Joyd |

I'm not the first one to suggest that the Vigilante's dual identity stuff feels like it should be a series of feats or something instead of a class feature, but I feel like the status quo makes the Vigilante's dual identity feature pretty worthless on an NPC, assuming that you have mechanics-savvy players. Basically, as soon as an NPC Vigilante does something mechanically that makes it clear that they're a member of the Vigilante class (or likely a member of the Vigilante class), the gig is up, assuming that your players recognize it. The players can avoid metagaming by having their characters act like they don't know, but the surprise is still spoiled for the players, and I feel like avoiding acting on knowledge when it comes to major plot things is kind of unsatisfying (and pretty much impossible to do perfectly).
Alternately, the DM can carefully have the NPC dance around doing anything that suggests they might be a Vigilante, but for most specializations that means ignoring a lot of what's cool about the class.
In this regard, I feel like the Vigilante is fundamentally misconceived as a class, at least in terms of being an antagonistic NPC. As soon as the players can tell that the bad guy is a vigilante, it tells them that someone else - probably someone else they know or will meet (otherwise why have the character be a vigilante?) - is the same character, and given what the social identity is capable of, that usually narrows down the options considerably. That's a potentially huge campaign spoiler given away by the nature of the class design.

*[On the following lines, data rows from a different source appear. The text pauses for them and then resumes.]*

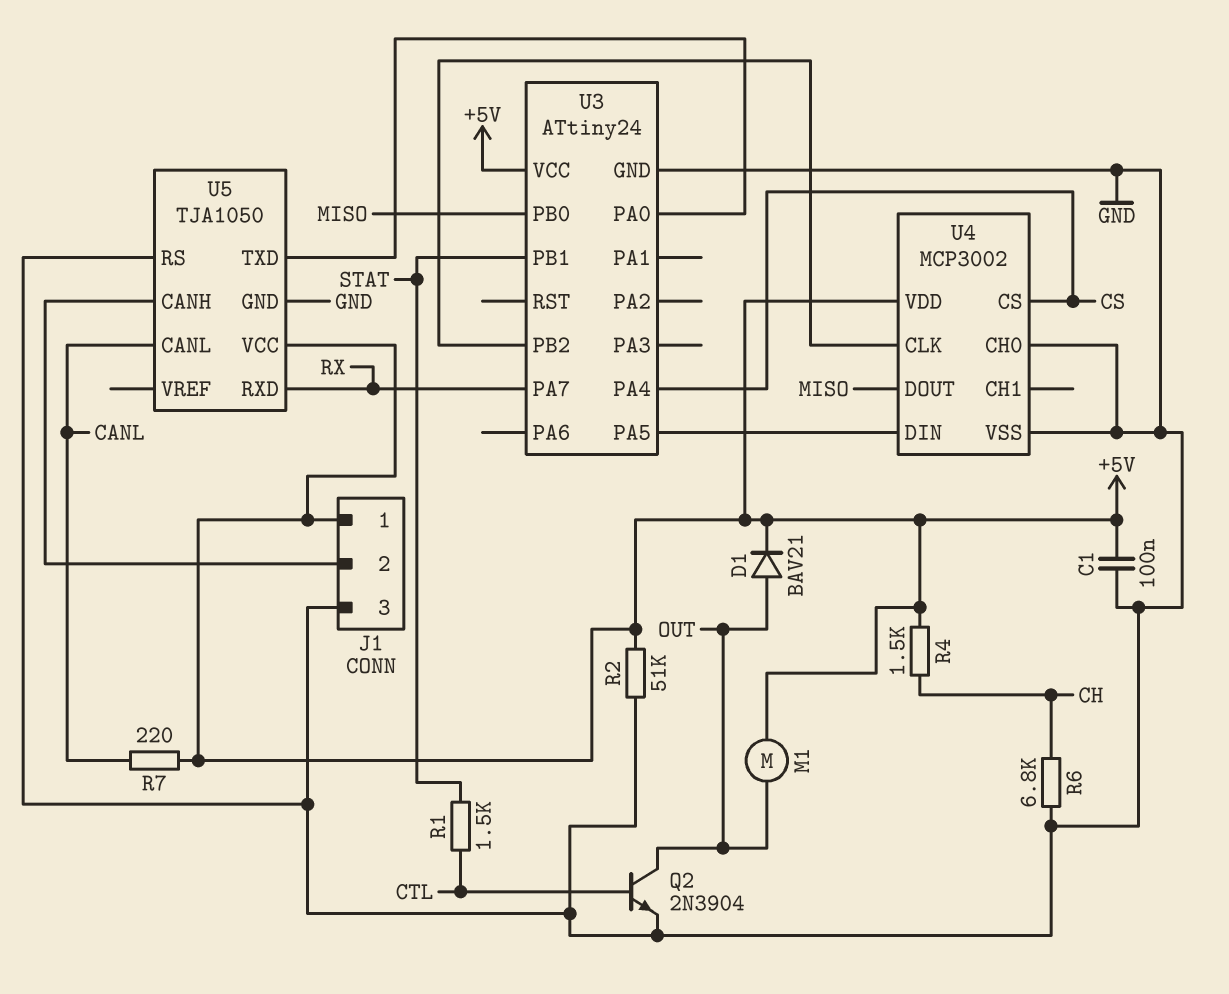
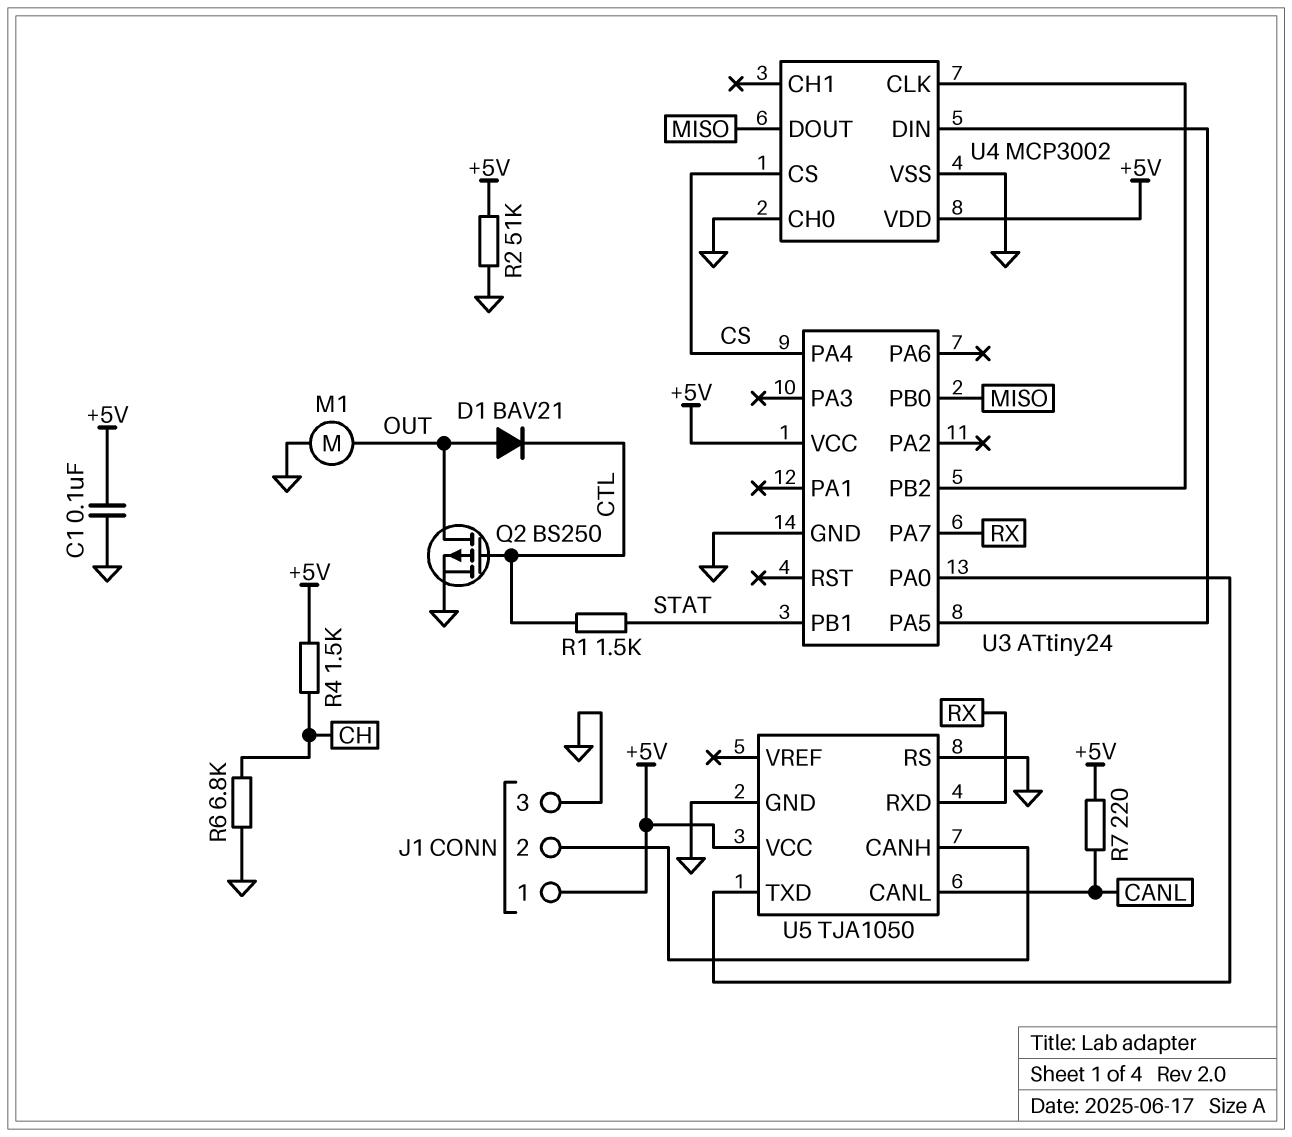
D1: diode BAV21 (A OUT, K +5V) -> diode BAV21 (A OUT, K CTL)
M1: motor (+5V, OUT) -> motor (GND, OUT)
Q2: NPN 2N3904 (B CTL, C OUT, E GND) -> PMOS BS250 (G CTL, D OUT, S GND)

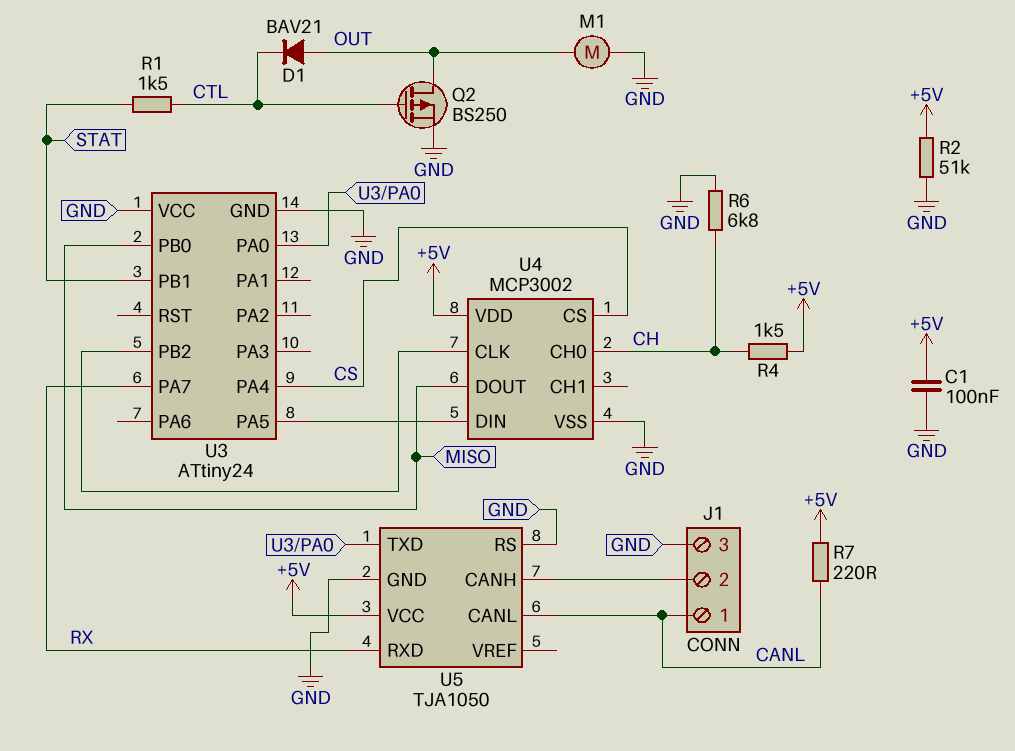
J1 pin 1: +5V -> CANL
U3 pin VCC: +5V -> GND
U4 pin CH0: GND -> CH

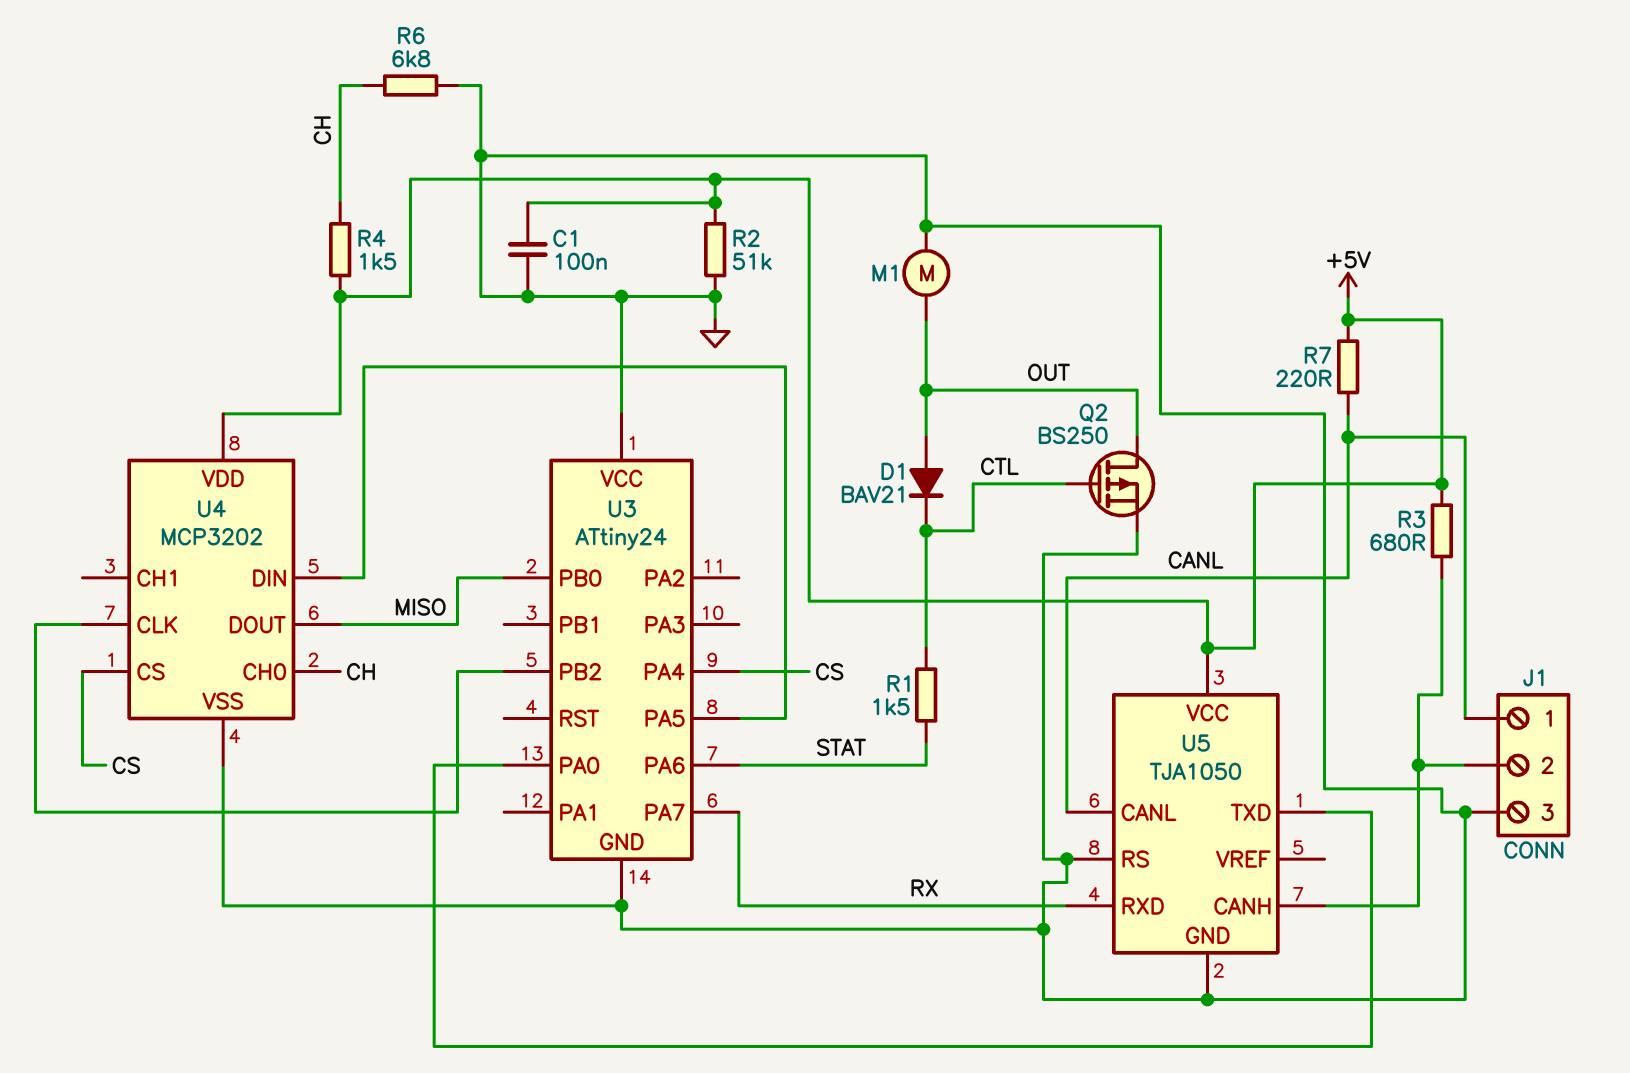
R3: none -> 680 (+5V, J1/2)
U3 pin PA6: none -> STAT
U3 pin PB1: STAT -> none
U4: MCP3002 -> MCP3202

If the Dual Identity features were instead a feat chain, that would solve this almost entirely. The NPC antagonist wouldn't have to avoid using class features in order to avoid giving away that they have a dual identity, because they have the same class features as their base class. They'd be down a feat or two, but "this NPC has a few feats unaccounted for" is virtually impossible for the players to detect.
Ironically, this makes the Vigilante perhaps the single worst class in the game for an NPC that's supposed to have two identities, assuming you have reasonably mechanically savvy players, because it's the only class that tells the players "I have two identities." If you want to have a two-identities NPC antagonist, you're much better off making them literally any other class and then using PF's pretty extensive array of identity-shielding items and mechanics to paper over the differences.

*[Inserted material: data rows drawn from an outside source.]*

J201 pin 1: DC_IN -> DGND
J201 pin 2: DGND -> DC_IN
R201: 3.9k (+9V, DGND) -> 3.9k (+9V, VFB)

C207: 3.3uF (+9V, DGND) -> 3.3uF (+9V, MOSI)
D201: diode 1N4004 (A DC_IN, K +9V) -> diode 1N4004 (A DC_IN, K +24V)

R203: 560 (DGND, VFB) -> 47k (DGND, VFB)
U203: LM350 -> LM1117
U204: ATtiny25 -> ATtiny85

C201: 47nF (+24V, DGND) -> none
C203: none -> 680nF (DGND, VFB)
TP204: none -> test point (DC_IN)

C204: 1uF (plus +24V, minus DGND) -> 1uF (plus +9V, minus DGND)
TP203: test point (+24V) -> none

I haven't been following the playtest super closely, so maybe this a known issue with a good solution already proposed, but as it is it seems like it's a pretty serious flaw.
I very much like the Vigilante talents, and I think the four-subclasses structure is fine, but having the other class features be huge tells regarding Dual Identity mostly spoils the class as a class for NPC baddies.

Insain Dragoon |

They're great.
Vigilante's are that villain class that you can have significantly outlevel the players and not have to worry about blowing them out.
Enemy BBEG is a +5 level wizard? That's like 2 spell levels higher and he's gonna wreck your party.*
+5 level Warlock Vigilante? Will have higher HP, possibly AC, ect but at least doesn't have 2 spell level advantage. Also gives them a chance to have enough feats/talents to do something cool.*
It's like how some people give their BBEG levels in fighter or something to keep them from being too strong a fight.
*I never run BBEG as a solo fight, they always have goons too.